Reflections from ICFP: “Nothing For Us Without Us!”
A volcanic eruption may have prevented young leaders from convening the International Conference on Family Planning in November 2015. But it didn’t stop us from talking about the importance of youth voices on this topic! In January 2016, more than 300 young people and over 3,000 experts and leaders in the field gathered in Bali, Indonesia for the International Conference on Family Planning (ICFP). The conference provided an excellent opportunity for participants to expand family planning discussions towards ensuring universal access for all. Beyond that, it presented an opportunity for young people to advocate for their rights and needs with a diverse group of decision makers and leaders.
Young people were able to make a real contribution at ICFP; were were given opportunities to provide input and to propose our ideas for consideration. Meaningful participation is about building real partnerships between stakeholders on the basis of mutual respect and trust. I feel that we can proudly say that meaningful youth participation was achieved in this conference through the numerous roles that young people have filled, including plenary speakers, panelists, moderators, and many more.
With 1.8 billion young people in the world between the ages of 10 and 24, it is no surprise that a key focus of ICFP has been on reaching young people and meeting their Sexual and Reproductive Health and Rights (SRHR) needs. Plenaries, panels, and oral presentations have focused on how to reach young people, the needs of young people, and how to implement programs focused on young people. What has been less visible is the role young people can play as leaders and advocates for their own SRHR.
During ICFP, I was fortunate to have been a part of an interactive dialogue about youth leadership for SRHR in which I spoke alongside four of my fellow Women Deliver Young Leaders. It was the first time that I saw a panel of only young people and solely focused on youth leadership for SRHR change. We were given the opportunity to have our stories and voices heard. We were given the space to express ourselves and make a real contribution to the conference. Now, this is what meaningful youth participation is all about! Being given the space and support to talk about our passions, what drives our work, and the changes we want to make is how we move from being informed and consulted to being the drivers of change in the health and wellbeing of girls and women worldwide!

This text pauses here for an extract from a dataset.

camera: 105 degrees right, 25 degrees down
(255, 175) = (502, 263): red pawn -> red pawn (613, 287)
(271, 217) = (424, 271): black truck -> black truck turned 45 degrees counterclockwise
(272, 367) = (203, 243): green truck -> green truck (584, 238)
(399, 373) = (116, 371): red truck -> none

ICFP gave me an opportunity to meet so many different people from different fields, all with one purpose and goal: advancing family planning. I had an opportunity to learn and appreciate the different issues affecting young people in the different countries and some were cross-cutting, such as religious and cultural beliefs that hinder young people from accessing FP information and services. One of the major lessons that I learned was that male involvement is a key aspect in achieving gender equality. Men and boys are key stakeholders and should be used as agents of change in empowering families and communities on issues of family planning.
Youth inclusiveness is mandatory in all aspects of family planning projects and programs. From inception through planning, decision making, and implementation, young people are more familiar with and understand issues affecting them more than anyone.

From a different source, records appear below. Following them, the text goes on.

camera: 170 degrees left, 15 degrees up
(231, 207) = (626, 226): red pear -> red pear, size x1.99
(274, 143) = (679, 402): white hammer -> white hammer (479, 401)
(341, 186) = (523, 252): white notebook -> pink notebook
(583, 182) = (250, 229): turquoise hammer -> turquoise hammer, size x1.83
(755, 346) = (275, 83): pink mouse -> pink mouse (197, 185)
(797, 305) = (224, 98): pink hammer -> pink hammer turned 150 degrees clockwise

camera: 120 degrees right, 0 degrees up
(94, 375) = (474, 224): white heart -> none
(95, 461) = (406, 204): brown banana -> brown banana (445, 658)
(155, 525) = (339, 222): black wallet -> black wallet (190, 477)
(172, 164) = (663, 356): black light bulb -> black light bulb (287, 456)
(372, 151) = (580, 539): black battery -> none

Ahmed Aboushady is a Medical Student at Faculty of Medicine, Alexandria University in Egypt. He is an active member of IFMSA Egypt, serving as the National Coordinator of the Anti-Sexual Harassment Taskforce and as a Local Officer. Ahmed also works in the area of sexual and reproductive health and rights and violence against women. Ahmed coordinates projects both at the local and national levels which aim to improve the lives to those with HIV/AIDS and ensure the rights of people living with HIV/AIDS. Ahmed has a keen interest in youth development and leadership. He strives to create an impact through both his work in program coordination and his medical training.
Ana Aguilera is a young public health professional and dual citizen of Mexico and the United States. She is passionate about the intersection between sexual and reproductive health, human rights, and international development. Through her work with Amigos de las Americas, she has helped build the capacity of local young leaders in rural communities, implemented over twenty community development projects, and supervised more than 70 volunteers in Ecuador, Mexico, Peru, and Guatemala. Additionally, she has worked with the women’s sexual and reproductive health non-profit organizations Ipas and Grounds for Health. Ana has her Bachelor’s degree in Latin American Studies from Boston University and a Master’s degree in Global Public Health from the Boston University School of Public Health.

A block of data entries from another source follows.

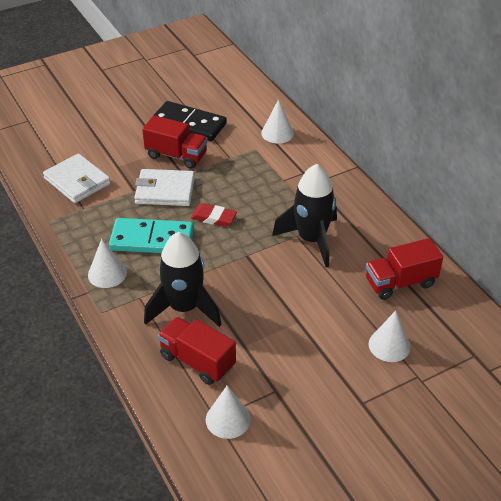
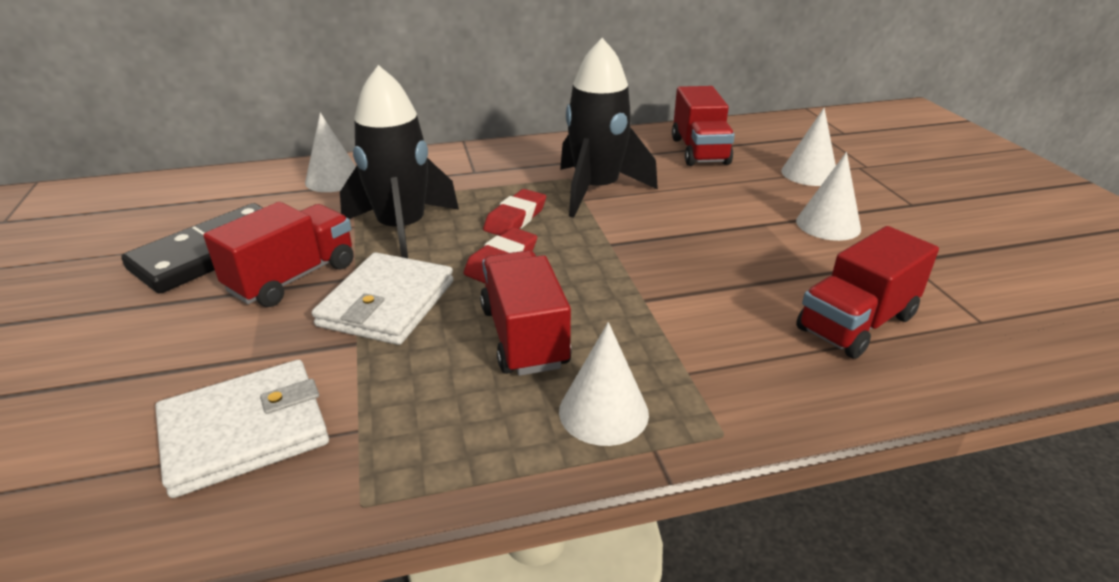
camera: 75 degrees left, 10 degrees down
(152, 239) = (524, 337): turquoise domino -> red truck
(184, 308) = (724, 321): black rocket -> black rocket (402, 230)
(228, 419) = (979, 309): white cone -> white cone (828, 224)
(261, 213) = (515, 218): none -> red eraser

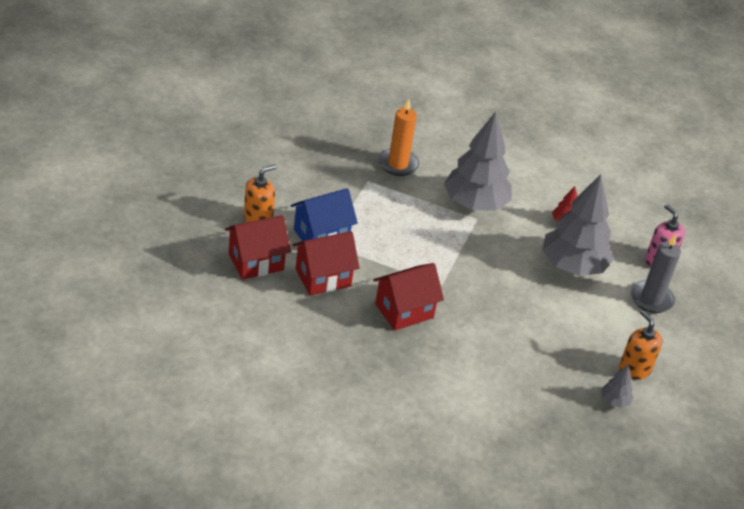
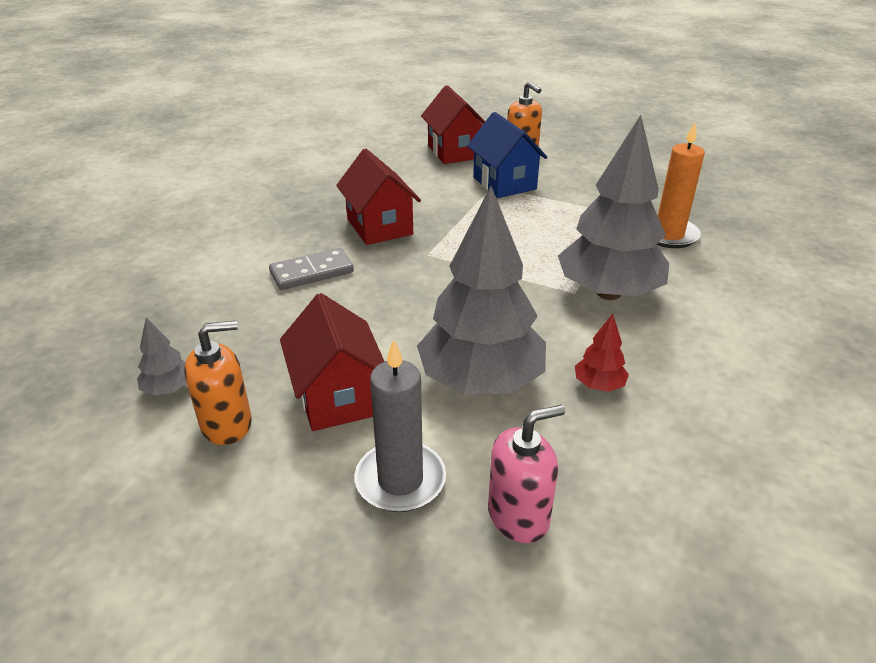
camera: 100 degrees right, 5 degrees down
(323, 278) = (434, 183): red house -> red house (338, 397)
(476, 346) = (312, 272): none -> grey domino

Patrick Segawa is a SRHR advocate, public health practitioner, and social entrepreneur who strives to use information technology to improve the health of his community. He is the Founder and Program Manager of the Public Health Ambassadors Uganda (PHAU) where he works on youth and community empowerment projects. PHAU endeavors to develop working relationships between communities and local leaders in order to secure the prioritization of the health needs of young people. Patrick also conducts health education and promotion activities, including edutainment – an informative performance arts approach to education. He mentors other youth activists in the use of creative and performance arts, such as poetry, narrative dance, and flash mobs, as a means of educating young people about HIV/AIDS, STIs, and unplanned teenage pregnancy.